I was trying to solve this question:
Let $G$ be a group and $A,B$ subgroups of $G.$ Define $AB$ as the set of all products $ab,$ where $a \in A$ and $b \in B.$ Prove that $AB$ is a subgroup of $G$ iff $BA \subseteq AB.$
Assume that $G$ is a group and $A,B$ subgroups of $G.$
$\Rightarrow$
Assume that $AB$ is a subgroup of $G,$ we want to show that $BA \subseteq AB.$ Let $x \in BA,$ then $x = ba $ where $b \in B$ and $a \in A.$ But then, $x = ba = ((ba)^{-1})^{-1} = (a^{-1} b^{-1})^{-1}$ which is in $AB$ as $a^{-1} b^{-1} \in AB$ as each of $A$ and $B$ are subgroups and because $AB$ is a subgroup by hypothesis then the inverse of each element in it is contained in it $i.e., (a^{-1} b^{-1} )^{-1} \in AB.$
$\Leftarrow$
Assume that $BA \subseteq AB.$ We want to show that $AB$ is a subgroup of $G.$ First assume that $x,y \in AB,$ we want to show that:
1- $\forall x \in AB, x^{-1} \in AB.$
2- $e_G \in AB.$
3- $\forall x,y \in AB, xy \in AB.$
I was able to prove the first one as follows:
Let $x \in AB,$ then $x = ab$ for some $a \in A$ and $b \in B.$ But then $x^{-1} = (ab)^{-1} = b^{-1}a^{-1} \in BA$ as each of $A,B$ is a subgroup of $G.$ But $BA \subseteq AB$ by assumption, then $x^{-1} \in AB$ as required.
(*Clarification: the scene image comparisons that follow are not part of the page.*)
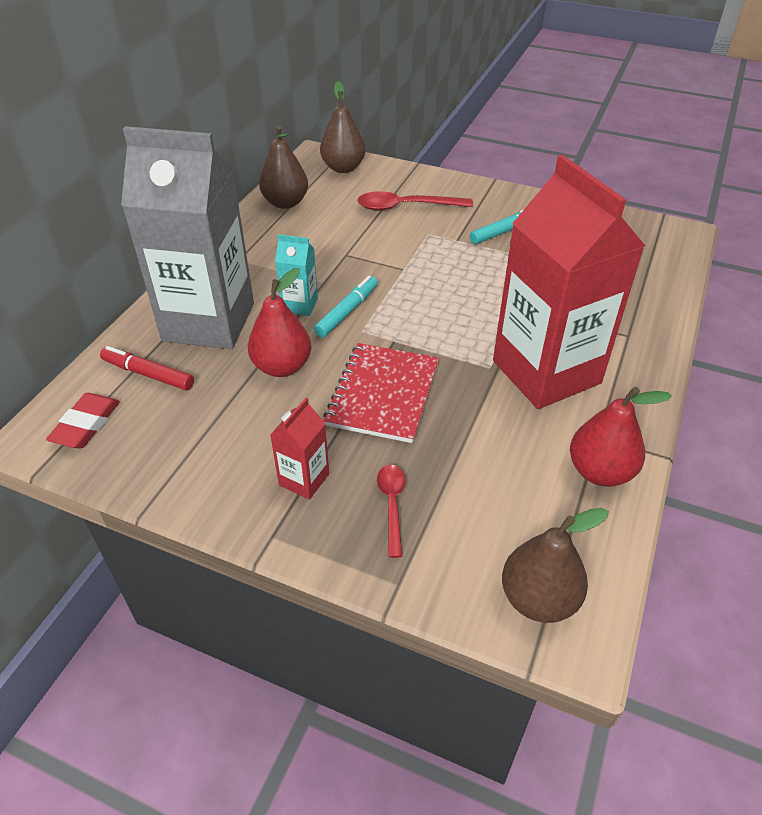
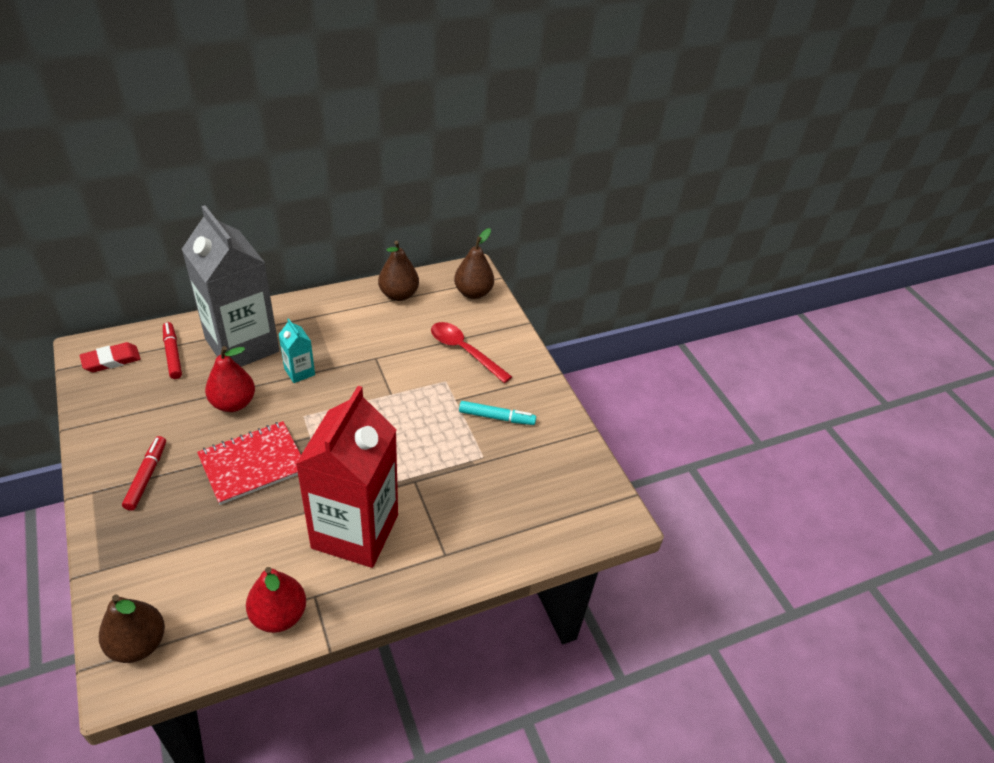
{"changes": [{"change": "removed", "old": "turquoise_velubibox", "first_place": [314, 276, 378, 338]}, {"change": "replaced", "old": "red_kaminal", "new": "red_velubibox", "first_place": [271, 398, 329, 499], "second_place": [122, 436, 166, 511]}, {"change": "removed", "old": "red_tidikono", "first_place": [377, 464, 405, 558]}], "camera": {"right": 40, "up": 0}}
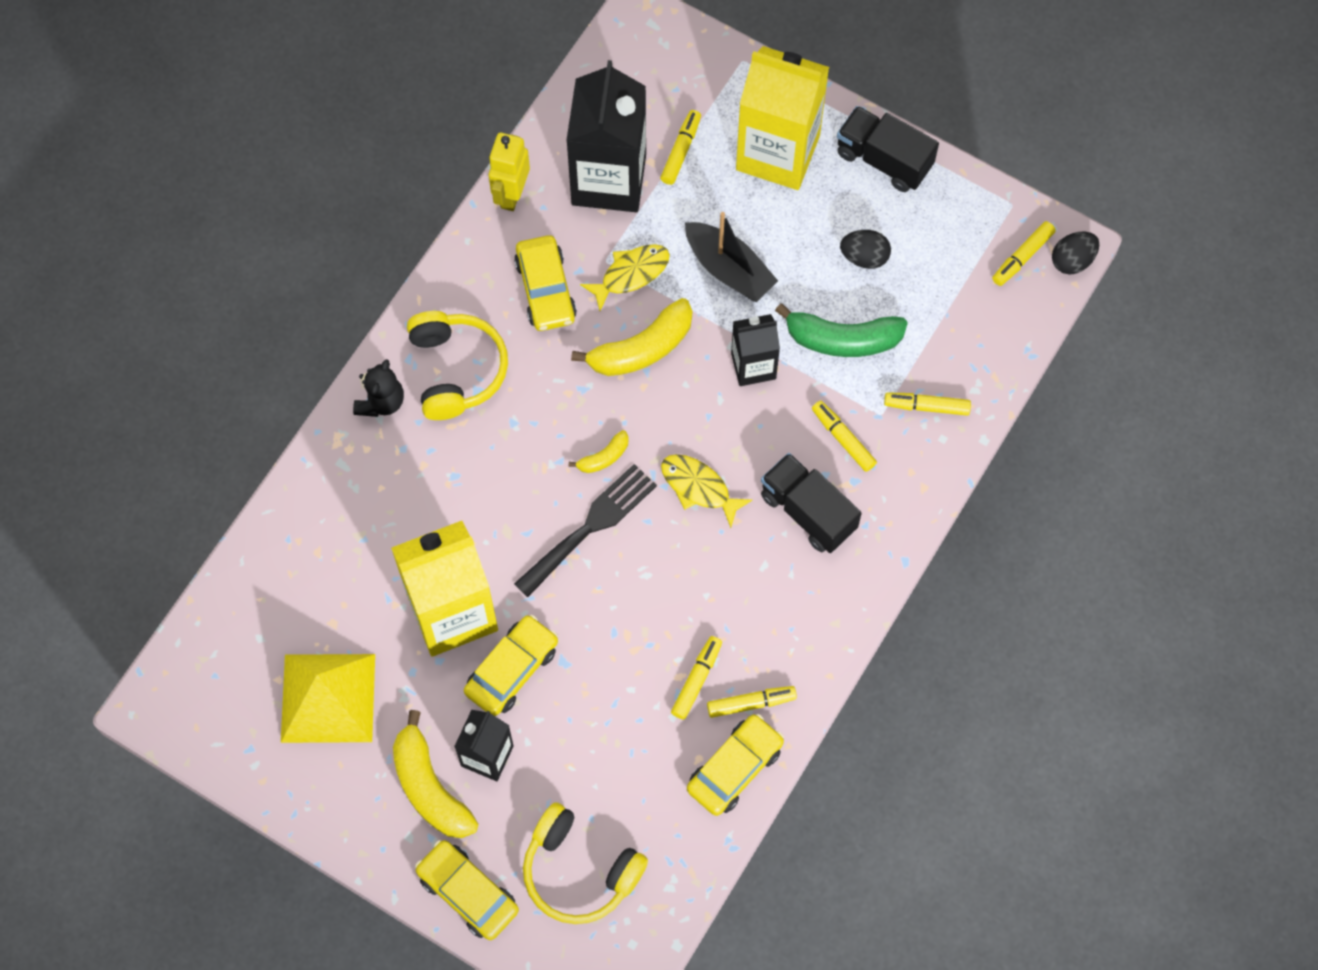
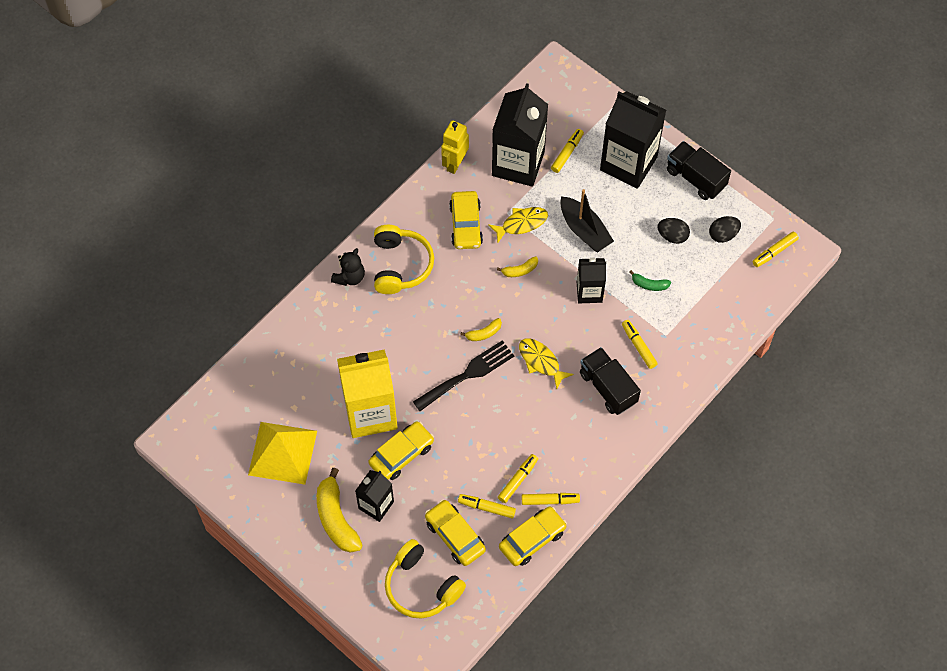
{"changes": [{"change": "recoloured", "old": "yellow_kaminal", "new": "black_kaminal", "first_place": [736, 46, 829, 190], "second_place": [600, 91, 666, 189]}, {"change": "moved", "old": "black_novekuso", "first_place": [1052, 232, 1099, 275], "second_place": [709, 216, 741, 243]}, {"change": "resized", "old": "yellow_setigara", "first_place": [571, 298, 692, 376], "second_place": [497, 256, 538, 277], "factor": 0.51}, {"change": "resized", "old": "green_setigara", "first_place": [775, 303, 908, 357], "second_place": [629, 270, 671, 291], "factor": 0.51}, {"change": "moved", "old": "yellow_velubibox", "first_place": [884, 392, 971, 416], "second_place": [458, 494, 516, 518]}, {"change": "moved", "old": "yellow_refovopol", "first_place": [415, 840, 519, 940], "second_place": [425, 499, 486, 566]}], "camera": {"right": 10, "up": -5}}
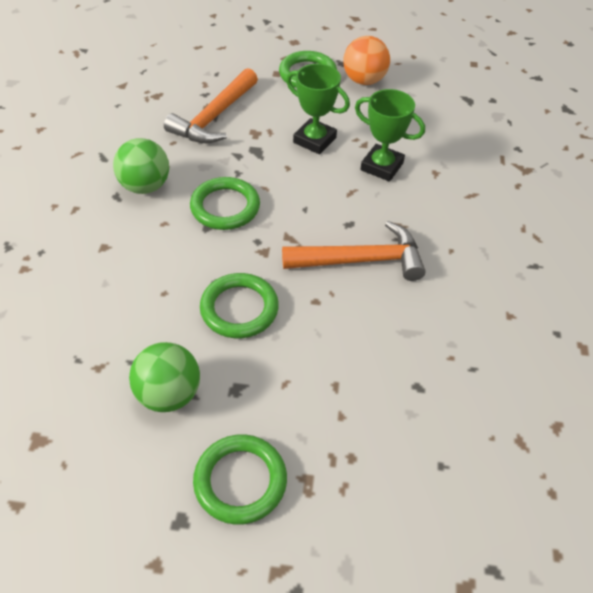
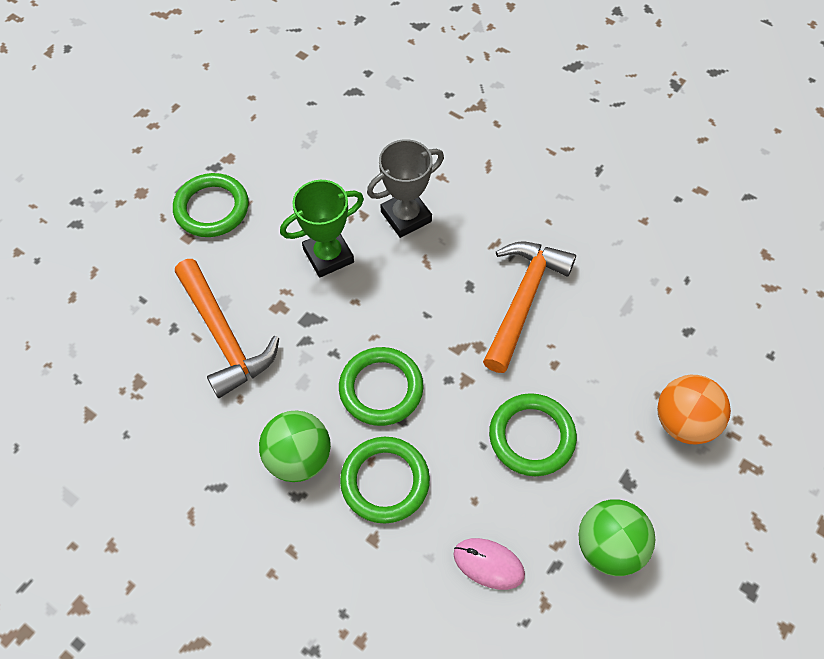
{"changes": [{"change": "moved", "old": "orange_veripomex", "first_place": [343, 36, 390, 85], "second_place": [657, 375, 731, 445]}, {"change": "recoloured", "old": "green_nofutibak", "new": "grey_nofutibak", "first_place": [355, 89, 425, 182], "second_place": [367, 139, 444, 238]}, {"change": "moved", "old": "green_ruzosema", "first_place": [193, 434, 287, 525], "second_place": [340, 437, 430, 524]}, {"change": "added", "new": "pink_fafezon", "second_place": [453, 538, 525, 590]}], "camera": {"right": -60, "up": 10}}
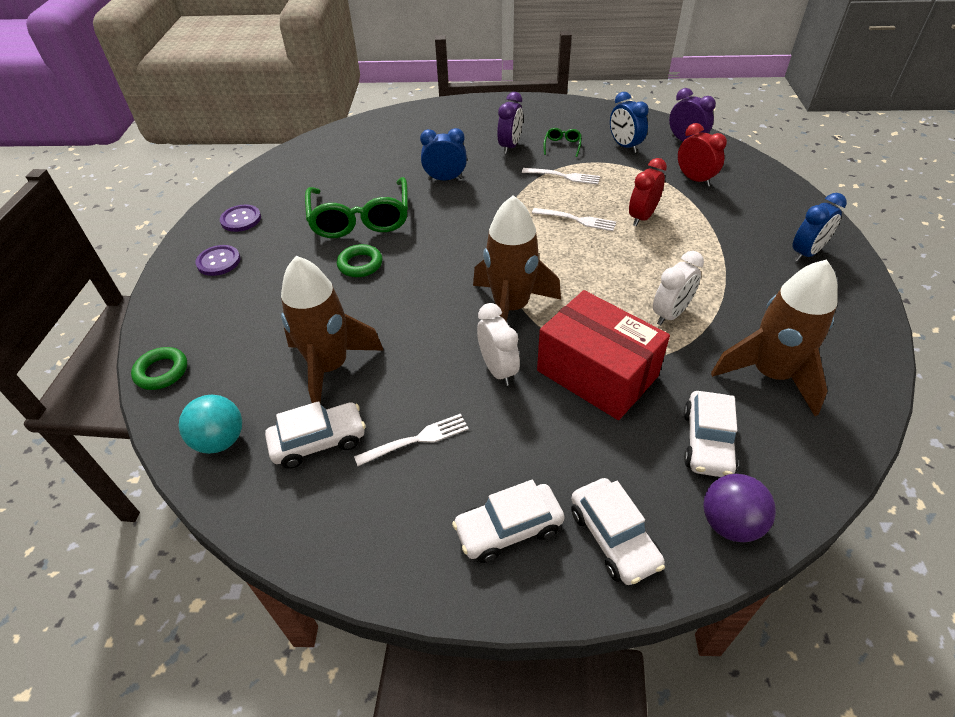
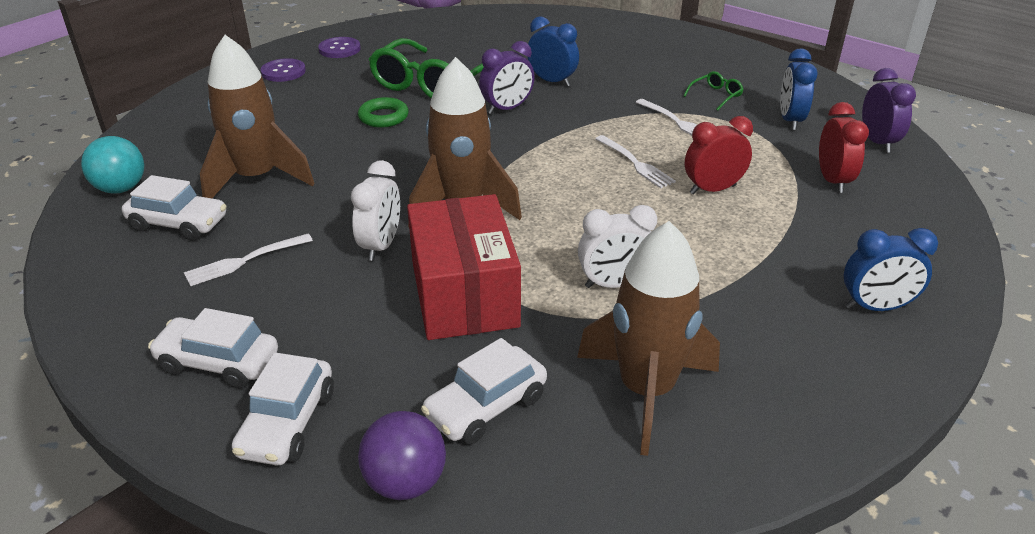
{"changes": [{"change": "moved", "old": "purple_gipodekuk", "first_place": [497, 92, 523, 154], "second_place": [479, 41, 535, 114]}, {"change": "removed", "old": "green_ruzosema", "first_place": [131, 347, 187, 390]}, {"change": "turned", "old": "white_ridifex", "first_place": [354, 414, 469, 466], "second_place": [184, 234, 313, 286], "degrees": 135}], "camera": {"right": 35, "up": -10}}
But then I do not know how to show $2$ and $3.$ any help will be greatly appreciated!
2) $e_G\in A$ and $e_G\in B$. So $e_G=e_Ge_G\in AB$.
3) If $x,y\in AB$, then $x=a_xb_x$ and $y=a_yb_y$ for some $a_x,a_y\in A$ and $b_x,b_y\in B$; so $xy=a_xb_xa_yb_y$. But $b_xa_y\in BA\subset AB$, so $b_xa_y=ab$ for some $a\in A$, $b\in B$. Then $xy=a_xabb_y\in AB$.
Note: There is a shorter way, generally speaking, to show that a subset $M\subset G$ is a subgroup of a group $G$. It suffices to show that $M\neq\emptyset$ and $xy^{-1}\in M$ for every $x,y\in M$.